Lets just say at first heading down was much easier at first that heading up. We first had to drop down a very steep heather field but the heather was very health for being on a 45 degree slow. TO me honest I never knew of just a healthy field growing on that steep a slope. Then we reentered the forest. Going down the ridge we followed a boot-path that basically followed the no trespassing signs. Once we got to the lower part of the ridge we then bushwhack from that ridge on a semi-path down to the scree fields below. This part of the hike down was actually quiet pleasant. Even descending the scree was not too bad.
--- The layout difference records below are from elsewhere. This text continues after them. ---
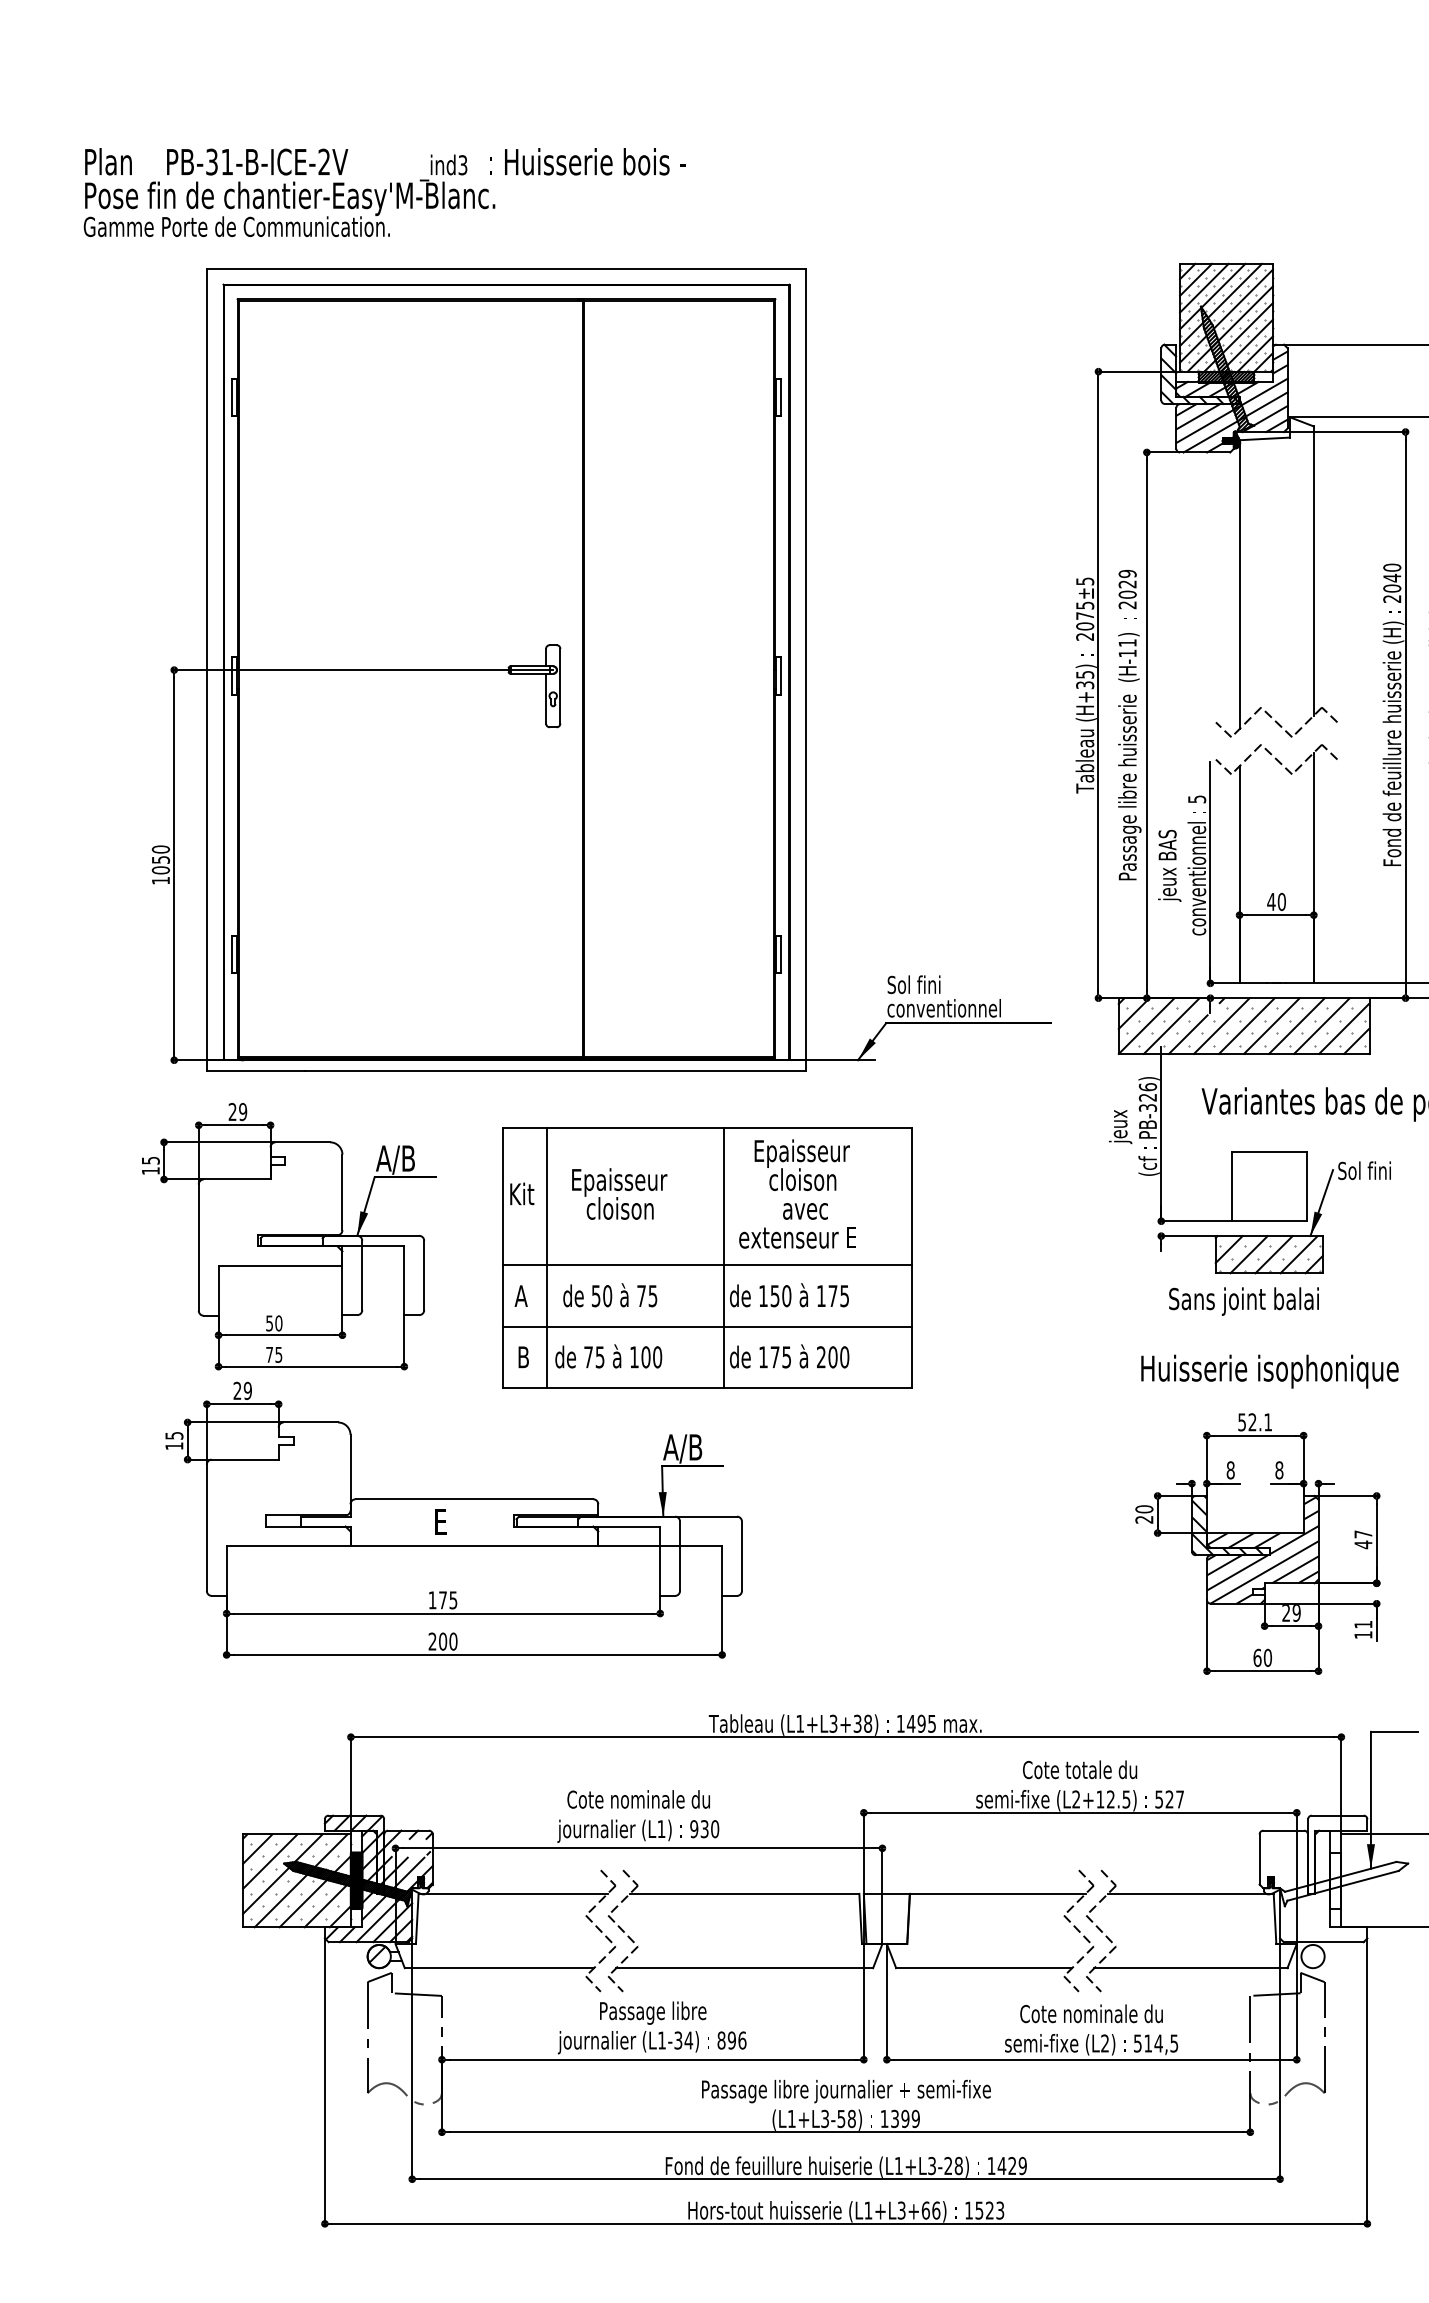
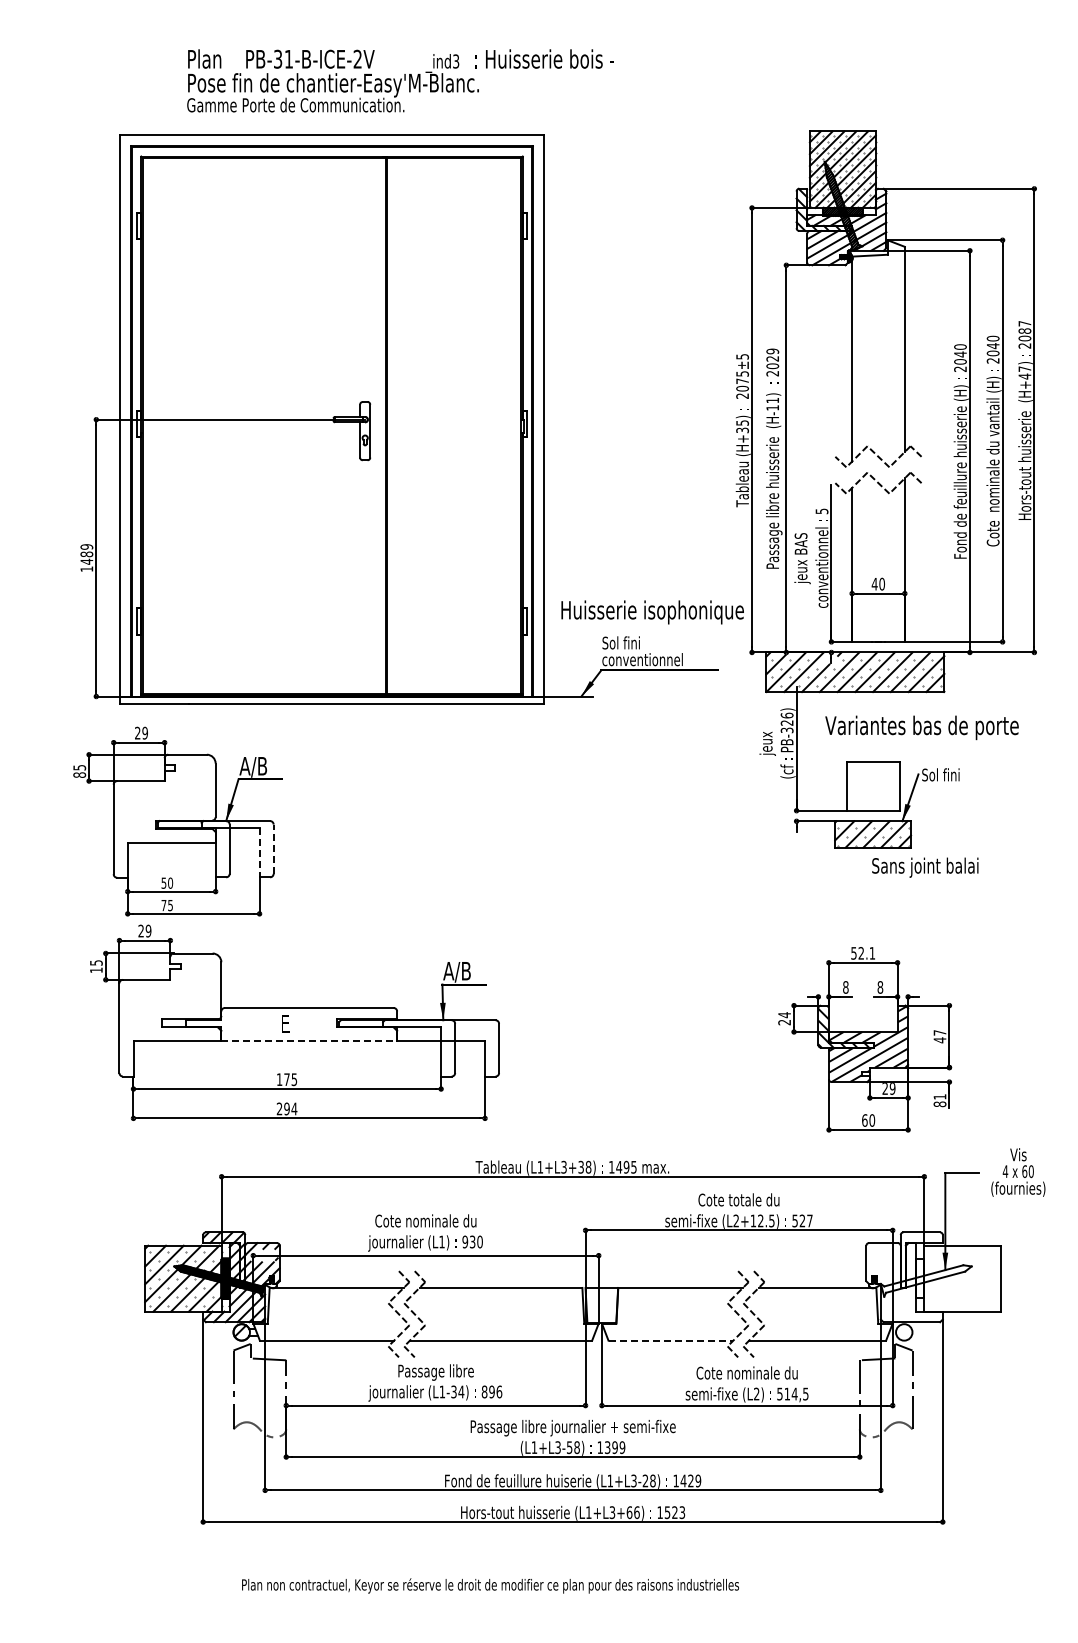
text: (384, 191) -> (400, 80), moved
text: (160, 860) -> (86, 554), 1050 -> 1489
text: (150, 1170) -> (79, 774), 15 -> 85
part: (707, 1257) -> (474, 836), removed
line: (423, 1275) -> (273, 849), solid -> dashed
line: (404, 1280) -> (259, 852), solid -> dashed
text: (1244, 1301) -> (925, 867), moved
text: (1269, 1371) -> (652, 612), moved
text: (1144, 1509) -> (784, 1015), 20 -> 24
line: (474, 1546) -> (309, 1041), solid -> dashed
text: (1362, 1635) -> (939, 1104), 11 -> 81
text: (447, 1640) -> (290, 1108), 200 -> 294
line: (984, 1967) -> (671, 1340), solid -> dashed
Josh in the heather fields

Steep heather field

Unfortunately yet again we were running out of sun quickly which made us try to speed up while heading down. This turned out to be a mistake because once again we found ourselves in some more obstacles. The devils club had returned and the only way to dodge it was to go over mossy logs and slippery logs. Otherwise it was going to time to get sliced up yet again. By this time I was tired and frustrated but I knew I had to remain cool to make it out of area intact. The mountain had already took my glasses. I wasn't going to have it take me as well.

So we traverse over the logs. They did help us avoid the terrible devil's club but the 12-15 foot drop-offs from the sometimes slippery logs did not exactly give me the most pleasant of thoughts. I knew one fall would be quiet serious in some of the area. But I had to keep marching on. Then just when total darkness happened Josh found the boot-path we were on earlier. We jumped for joy and quickly made our way out. But this boot-path had one more surprise. It disappeared again leaving us yet again to bushwhack through more devil's club and logs. Luckily it was only for a hundred feet because we found the path a final time and then headed on out.

One we hit the ATV trail we knew that we were golden on the way back. At least we were safe back to the car. But wait a minute now without my glasses and Josh not have his license how were we going to get home. This is where teamwork and smart driving has to take control. I knew vision was okay enough to see some things on the road but I also knew I going to need Josh's help to make sure that we made it back safe and sound. With some careful driving and some good navigation we made it home very safely without incident.

Overall this second trip to me was a bit of a failure. There is too much here that not only do don't either want to go through again but decisions that I don't want to repeat. I plan on having many adventures but not another one of these ever again. In the future if I am tired I will just wait another day. It was great to make it to summit and make it down okay but not the situations I ever want to go through again.

That being said I want to thank Josh for being on both of these great adventures and for being there for my wife. I am thankful to get to spend of time with my good friend and for us to bushwhack up some great mountains. I look forward to our big trip soon!!!